How to complete this task = Within the data that follows, set down exactly the lines from the one containing "text: (760, 295) -> (341, 221), moved" through the one containing "text: (841, 1433)", both ends included.

Data excerpts =
---------------

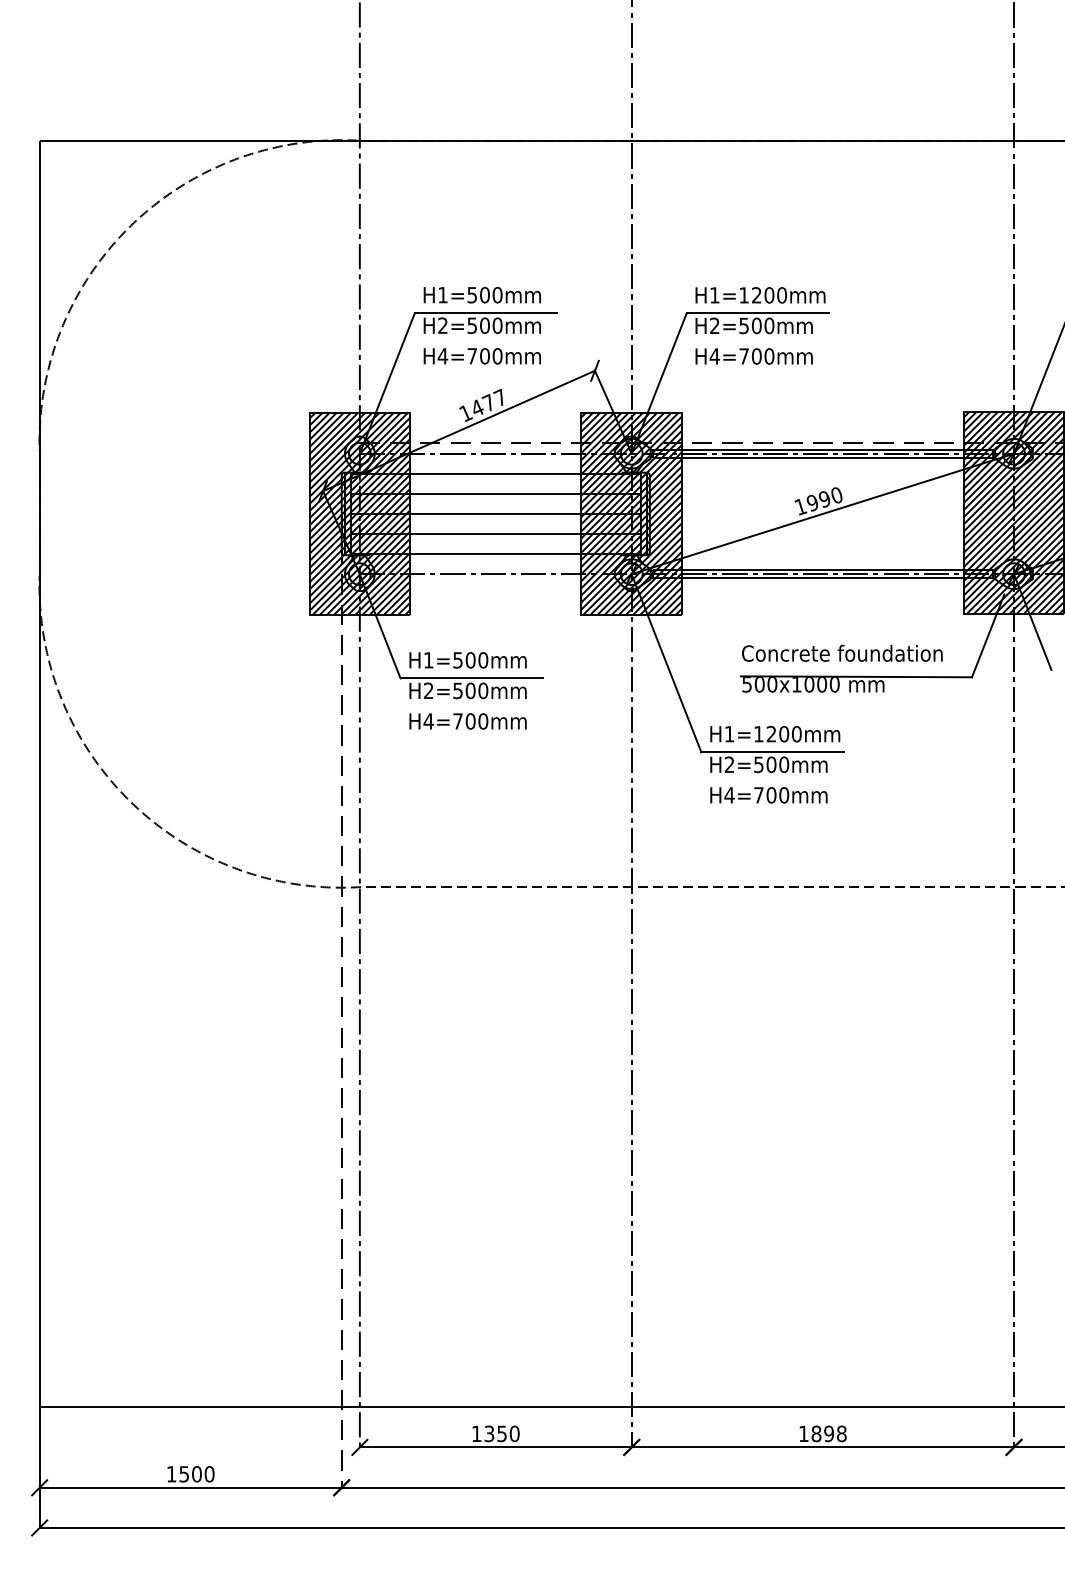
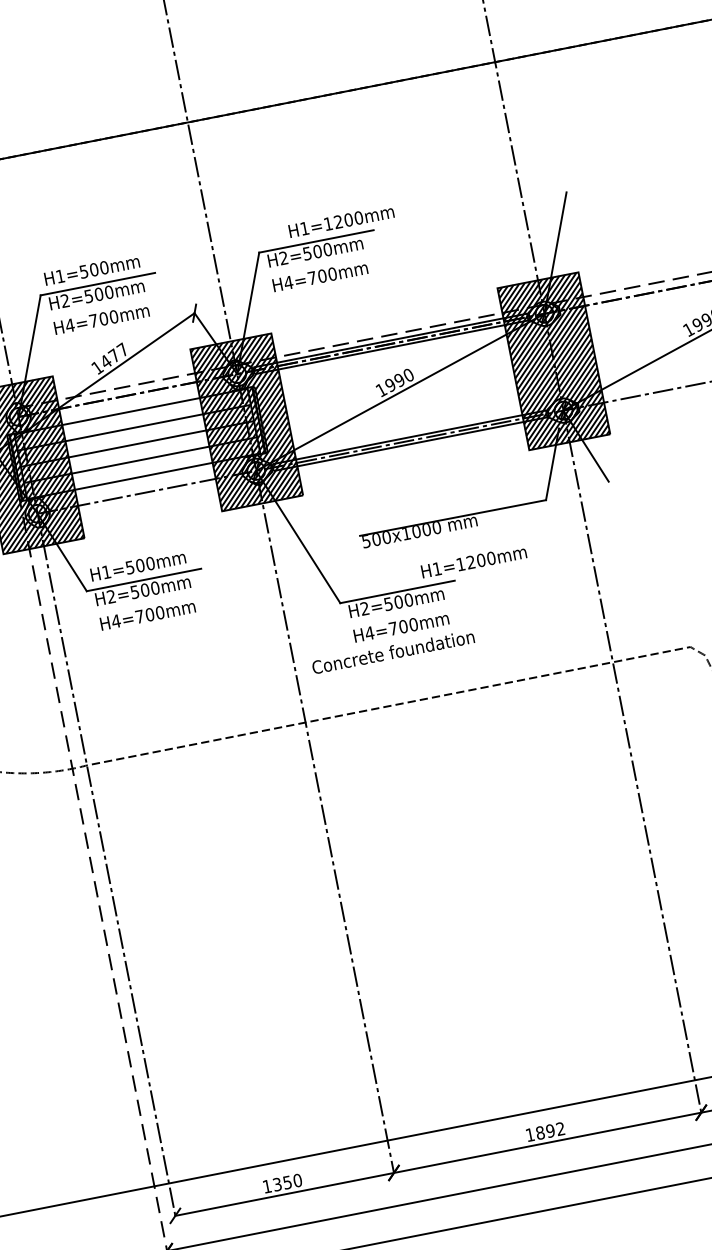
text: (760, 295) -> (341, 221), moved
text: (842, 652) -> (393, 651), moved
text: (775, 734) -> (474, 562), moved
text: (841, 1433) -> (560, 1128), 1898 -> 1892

---------------

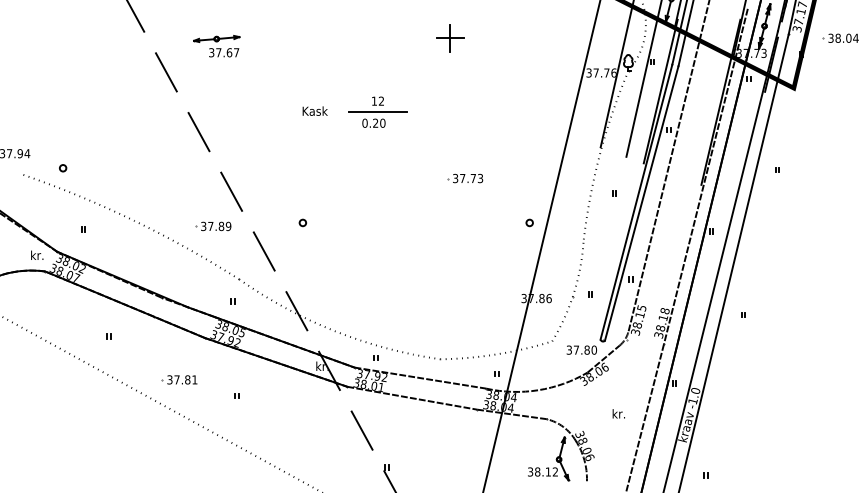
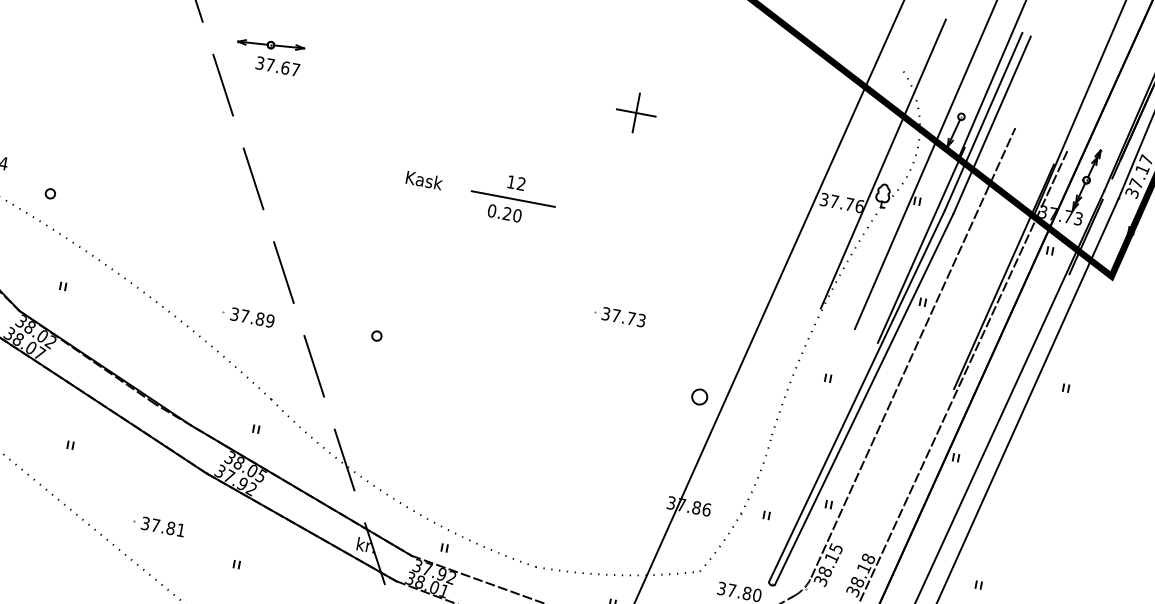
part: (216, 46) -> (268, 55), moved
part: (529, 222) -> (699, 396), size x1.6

---------------

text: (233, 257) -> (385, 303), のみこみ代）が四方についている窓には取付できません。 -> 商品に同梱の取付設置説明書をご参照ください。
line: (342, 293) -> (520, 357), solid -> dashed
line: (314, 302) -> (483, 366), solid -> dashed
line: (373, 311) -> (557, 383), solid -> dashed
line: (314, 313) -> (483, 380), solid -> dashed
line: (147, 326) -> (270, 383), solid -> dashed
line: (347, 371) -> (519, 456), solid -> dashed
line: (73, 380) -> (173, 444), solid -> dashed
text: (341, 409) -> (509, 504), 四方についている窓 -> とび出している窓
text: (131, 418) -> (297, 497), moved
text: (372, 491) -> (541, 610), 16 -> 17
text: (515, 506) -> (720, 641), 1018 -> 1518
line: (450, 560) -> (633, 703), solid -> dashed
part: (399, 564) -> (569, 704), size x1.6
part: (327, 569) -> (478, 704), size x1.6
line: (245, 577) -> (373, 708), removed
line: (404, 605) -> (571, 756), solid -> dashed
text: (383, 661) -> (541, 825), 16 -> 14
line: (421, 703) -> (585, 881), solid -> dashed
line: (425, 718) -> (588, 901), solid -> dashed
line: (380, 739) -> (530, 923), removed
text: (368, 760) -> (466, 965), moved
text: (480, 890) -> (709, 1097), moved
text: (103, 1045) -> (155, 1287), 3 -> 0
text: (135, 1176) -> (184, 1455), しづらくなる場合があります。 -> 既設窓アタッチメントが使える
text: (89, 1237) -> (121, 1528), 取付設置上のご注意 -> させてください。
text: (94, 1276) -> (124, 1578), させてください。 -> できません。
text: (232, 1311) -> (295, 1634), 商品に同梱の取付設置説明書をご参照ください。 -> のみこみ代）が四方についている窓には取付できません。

---------------

Answer to the exercise =
text: (760, 295) -> (341, 221), moved
text: (842, 652) -> (393, 651), moved
text: (775, 734) -> (474, 562), moved
text: (841, 1433) -> (560, 1128), 1898 -> 1892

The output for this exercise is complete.